El último capítulo de Tierras en trance lleva como título “Después de la naturaleza: memorias, derivas, transmutaciones”. Su intención es desandar las aproximaciones al paisaje como ordenamiento autosuficiente y cohesivo de un “ambiente natural” destinada a “naturalizar la violencia pasada y así también a encubrir bajo una coherencia imaginística engañosa las violencias presentes” (p. 341). Con este fin, Andermann analiza las “visiones perturbadoras” que se desprenden de “ciertas zonas de las neorregionalistas del cine latinoamericano” (p. 342). Así, la inerte monumentalización del duelo edificada por los parques de la memoria en nuestro país y en Chile le sirve a Andermann como ejemplo opuesto al flujo temporal y espacial que sostiene la “experiencia errante” (p. 356) de ese mismo duelo en filmes como Papá Iván de María Inés Roqué, Los rubios de Albertina Carri o (h)istorias cotidianas de Andrés Habegger. A estas prácticas cinematográficas disidentes se suman otras como Los salvajes de Alejandro Fadel, Los muertos de Lisandro Alonso, Serras da Desordem de Andrea Tonacci, La rabia de Albertina Carri o La ciénaga de Lucrecia Martel, en donde personajes al borde de la “in-comunicación” e instalados en un “in-mundo” (p. 386) hacen que la infancia del lenguaje no sólo ordene la narración sino también que funcione como “un puro conducto de violencia”, capaz de socavar no sólo las “coordenadas espacio-temporales del cine cartográfico” (p. 379) sino también el límite entre lo humano y lo animal. La mudez de los sujetos frente a la cámara trae a colación, por tanto, la manera en que el entorno material abandona sus rasgos paisajísticos “como presencia de un Real” y deviene el fondo de la acción de un personaje sumido en una “vida precaria” (p. 390). En la sección final del capítulo Andermann investiga las relaciones entre el laboratorio y el atelier como fundamentos de los “discursos inespecíficos” (p. 400) del bioarte y el arte ecológico en las obras de Luis Fernando Benedit, Andrea Juan, Louise Ganz, Ursula Biemann y Paulo Tavares.
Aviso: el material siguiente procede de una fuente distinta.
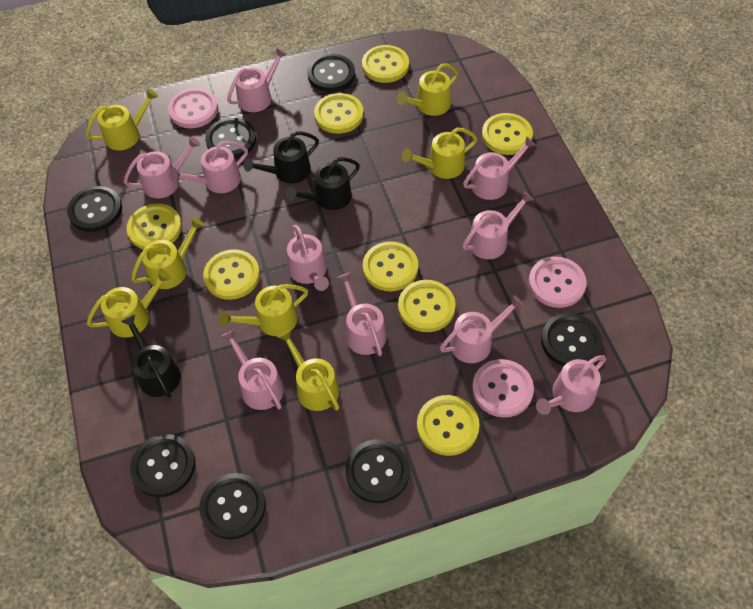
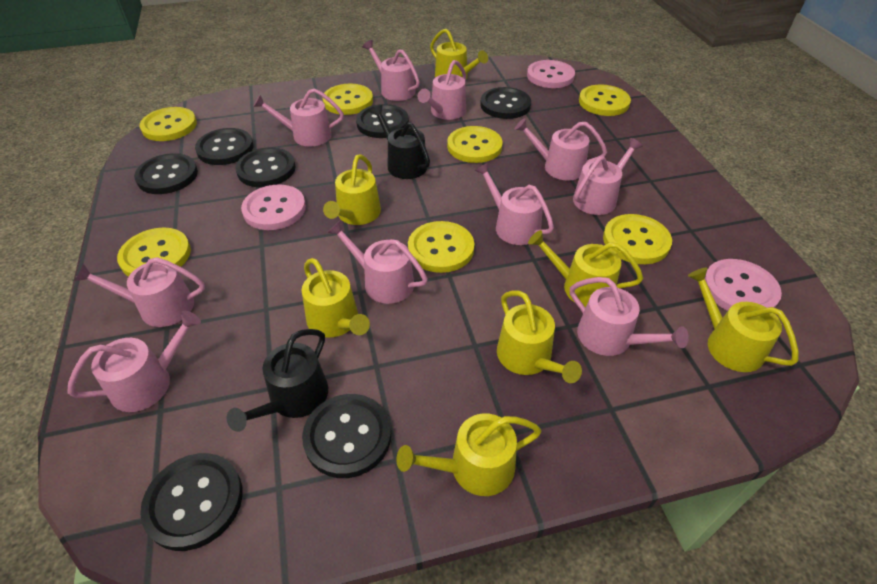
black watering can: 3 -> 2
yellow button: 8 -> 7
Se trata de formas del ensayo destinadas a “reensamblar los géneros, procedimientos y regímenes de captura, administración e intervención de lo viviente” a partir de la importancia dada al “entorno no humano como archivo latente” (p. 412) capaz de funcionar como material para agendas subalternas.

Vale la pena destacar, a modo de reflexión final, la manera en que sobrevuela la lectura de Tierras en trance la posibilidad de interrumpir el desarrollo de las ideas mediante un apéndice visual que reproduce las obras analizadas. La alternancia entre ambas prácticas no solo potencia la articulación entre el discurso teórico-crítico (que roza por momentos el tratado estético) y el artístico sino que también expone el propio método de lectura del autor, quien al seleccionar este bagaje de instalaciones, pinturas, poemas, novelas y films, deja en claro que lo suyo es también la construcción de un canon alternativo de la modernidad estética latinoamericana. No tanto porque funcione como puesta en crisis de la institución arte y sus criterios de selección sino más bien porque en esas prácticas artísticas hay una yuxtaposición entre lo político, lo económico, lo social y lo ecológico que les permite escabullirse de la categoría tradicional de obra.